Le 19 avril 1506, les fidèles ont rempli l’église, appelant à la fin de la sécheresse et de la peste, lorsqu’une lumière est entrée dans l’église et que quelqu’un a dit avoir vu le visage du Christ illuminé. Bientôt, tout le monde a commencé à crier que c’était un miracle. Au milieu de cela, il y avait une voix discordante: un nouveau chrétien, c’est-à-dire un juif qui avait été forcé de se convertir, a essayé de faire valoir qu’il ne s’agissait que d’un phénomène physique, causé par le reflet de la lumière. Enragée, la foule s’est retournée contre lui et l’a battu à mort.
C’était le début de trois jours de massacre dans la ville de Lisbonne. L’histoire raconte que les frères dominicains ont crié contre les juifs et ont exhorté le peuple à tuer les «hérétiques». Beaucoup de gens avaient déjà quitté la ville à cause de la peste, mais ceux qui sont restés, auxquels se sont joints de nombreux marins de passage – « de navires venant de Hollande, de Zélande, d’Allemagne et d’autres escales », a écrit Damião de Góis -, n’ont pas épargné le Juifs qui ont croisé leur chemin. Des hommes, des femmes et des enfants ont été torturés, massacrés et brûlés sur le bûcher, dont beaucoup se trouvent juste à côté de l’église de São Domingos. Entre 2 000 et 4 000 Juifs seraient morts.
Récit Damião de Góis: «Et comme ils n’ont pas pu trouver de nouveaux chrétiens dans les rues, ils sont allés piller les maisons où ils vivaient et les ont traînés dans les rues, avec leurs fils, femmes et filles, et les ont jetés, vivants et morts, dans le feu sans pitié. »

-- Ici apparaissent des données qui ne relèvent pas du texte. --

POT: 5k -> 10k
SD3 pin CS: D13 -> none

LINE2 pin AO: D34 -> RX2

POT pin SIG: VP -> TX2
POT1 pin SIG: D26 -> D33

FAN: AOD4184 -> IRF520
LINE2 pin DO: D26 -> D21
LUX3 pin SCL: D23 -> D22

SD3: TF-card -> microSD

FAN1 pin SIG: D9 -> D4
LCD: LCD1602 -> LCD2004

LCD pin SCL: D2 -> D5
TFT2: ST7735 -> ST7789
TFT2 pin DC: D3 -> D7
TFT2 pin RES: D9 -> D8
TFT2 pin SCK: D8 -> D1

25 ans plus tard, en 1531, un terrible tremblement de terre endommage l’église. En 1755, le grand tremblement de terre de Lisbonne endommagea à nouveau et gravement l’église. Et n’a pas été la dernière tragédie. Un incendie s’est produit le 13 août 1959.
Lorsque l’église a été reconstruite (elle a rouvert en 1994), a été décidé de laisser les traces de ce qui s’était passé. Aujourd’hui, les murs incendiés nous rappellent l’histoire du massacre de 1506 – comme si les paroles de haine des frères dominicains et le bruit de la foule en colère et les cris des Juifs résonnaient encore.